NY 100 is a major north/south route in Westchester County. Just north of the Cross County Parkway in Yonkers, the service roads of the New York Thruway (I-87), which are known as Central Park Avenue and designated CR 47, come together to form a large divided highway. NY 100 begins at this point. The southernmost section has a few grade-separated interchanges and some jughandles. In Scarsdale, the divider ends. Central Park Avenue continues north as an undivided road to White Plains, where it ends at Tarrytown Road (NY 119). NY 100 is multiplexed with NY 119 along Tarrytown Road for about half a mile to the west and then turns north onto Hillside Avenue. After a couple of miles, Hillside Avenue changes names to become Grasslands Road and curves to the west. Grasslands Road runs west through Valhalla for about half a mile. Then, NY 100 turns north onto Bradhurst Avenue.

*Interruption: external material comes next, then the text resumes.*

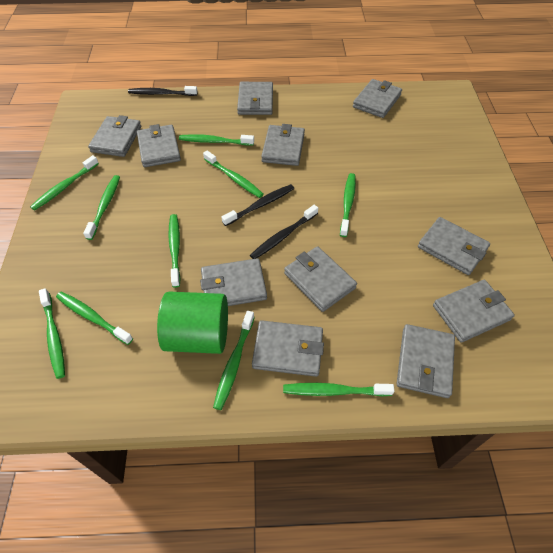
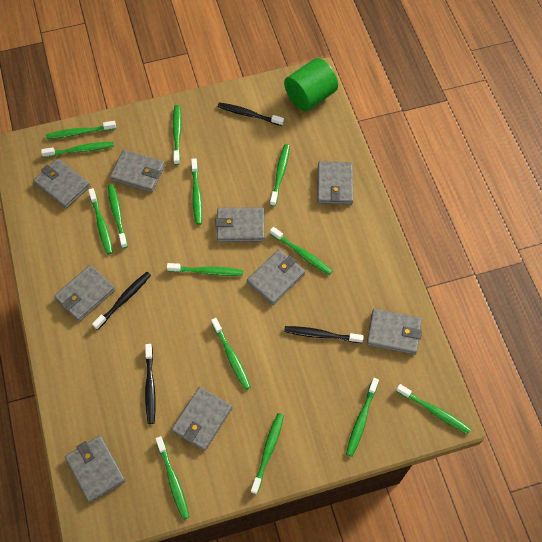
black toothbrush: 3 -> 4
green toothbrush: 10 -> 14
grey wallet: 11 -> 9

In Hawthorne, Bradhurst Avenue merges with Saw Mill River Road (NY 9A) to form the Briarcliff-Peekskill Parkway. NY 9A and NY 100 are multiplexed along the parkway for several miles, and then the two routes split. NY 9A continues along the parkway, while NY 100 splits off onto Saw Mill River Road. In Millwood, Saw Mill River Road ends at Somerstown Road (NY 133). The two routes are multiplexed for a few blocks and then NY 133 splits off onto Station Place. NY 100 continues north along Somerstown Road to Somers, where it ends at Somers Road (US 202).

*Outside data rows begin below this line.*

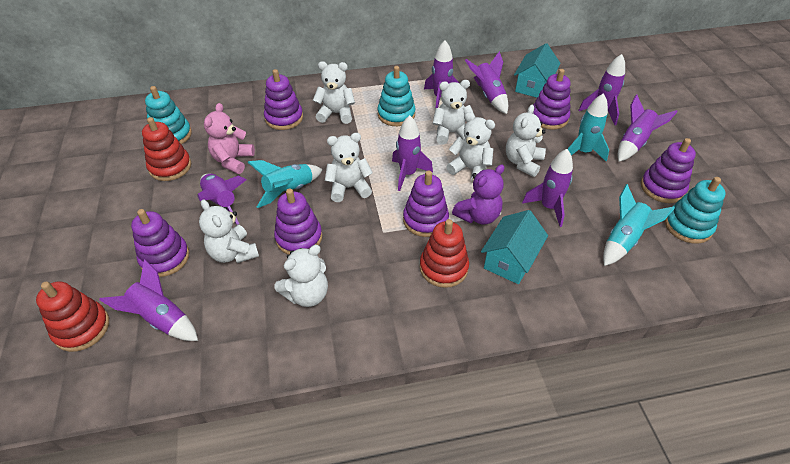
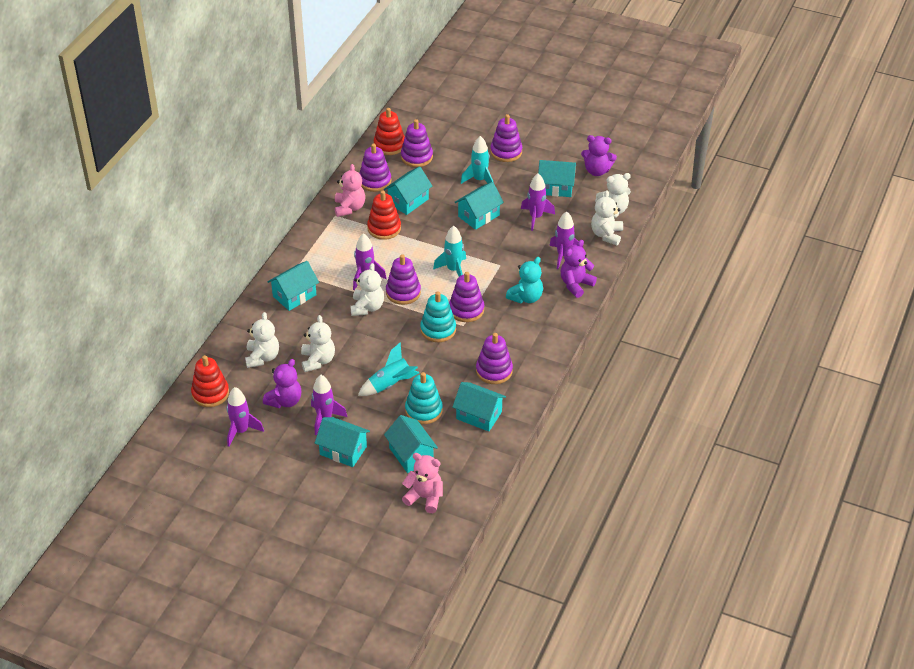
pink teddy bear: 1 -> 2
purple rocket: 8 -> 5
purple teddy bear: 1 -> 3
turquoise house: 2 -> 7
turquoise stacking toy: 3 -> 2
turquoise teddy bear: 0 -> 1
white teddy bear: 7 -> 5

As of 1950, NY 100 extended south into New York City. It followed Central Park Avenue (CR 47) south to the Bronx-Westchester county line, Jerome Avenue and the Grand Concourse through the Bronx, the 145 Street Bridge across the Harlem River to Manhattan, and Lenox Avenue, 5 Avenue, and Park Avenue through Manhattan. It ended at Houston Street, which at the time was designated NY 1A.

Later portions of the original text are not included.